TL;DR at the end
This is the case, although it looks like y'all sorted that out.
That seems like a bad idea, even ethics aside, based on efficiency and how GD long it'll take. If you want to charge the tesla 10-80, you're looking at sub-50% efficiency and like 50+ hours of sitting around waiting for it to happen. You'd be limited by 1) 1300W maximum charge rate into the tesla 2) ~300W burned in the Tesla just keeping the computers on 3) ALSO 2-300W burned in the Ioniq 5, same issue. So you'd probably have to DCFC the I5 3 times to fill the tesla up once, and you'll spend 50 or 60 hours of plug time doing it.
I can. The US-spec V2L has a properly bonded GND+Neutral, as you can see in the last picture here (yellow-green earth wire bonds over to blue neutral)
Inside the Hyundai/Kia V2L Connector Admittedly, I didn't get specific about that or provide a full schematic.
It's been pointed out, but this is wrong. Neutral and Earth should be bonded at exactly one point: the source of power into the home. That's at the primary service in a household installation, and nowhere else, to make sure there's ONLY fault current on the ground conductor. In a generator scenario, which this is, that needs to happen at the inverter, which is why the USA V2L adapter is wired this way.
Not a stupid question, and confuses literally everyone who's not an electrical engineer or electrician. "Ground" does not necessarily mean literal earth, although that's usually the case, and there's nothing magical about the earth, other than it's a half decent conductor and by convention every AC distribution system uses it in some capacity or another.

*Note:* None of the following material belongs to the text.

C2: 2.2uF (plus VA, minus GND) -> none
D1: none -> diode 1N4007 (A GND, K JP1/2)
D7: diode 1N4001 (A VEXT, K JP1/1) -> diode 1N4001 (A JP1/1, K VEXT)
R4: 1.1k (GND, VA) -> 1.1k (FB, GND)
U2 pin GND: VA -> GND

The point of a ground wire is to carry fault current when you drop your metal toaster, stuff inside breaks, and the hot lead comes in contact with the metal shell. Contrived example, but that's the crux of it. It should be safe to touch, and robust enough to trip the breaker if a hot wire shorts to it.
The fault isn't the tesla cord - the tesla cord is just VERY robustly engineered with excellent safety considerations, and won't work in detectably-unsafe conditions.
TL;DR: you want one of these: a ground-neutral bonding plug. It'll solve your problem, and in this application it's perfectly safe:
The issue at hand is that ground needs to be connected to neutral somewhere, or ground is open, and that's the fault the Tesla cord detects.
In USA NEMA 5-15 plugs, the current carrying conductors are polarized: one carries the 120VAC hot phase and one carries neutral, defined by tying it to the system ground back at the main service, for safety reasons stated above. The only thing the Tesla UMC cares about is that current can flow between neutral and ground, implying that the ground return path is valid in case a fault happens.
I'm surmising from the info here that Korean electrical installations don't have a concept of plug polarity, and thus the Korean V2L adapter doesn't bond either pin to the ground pin like the North American adapters do, hence needing to make one of those cheater plugs like in the video above.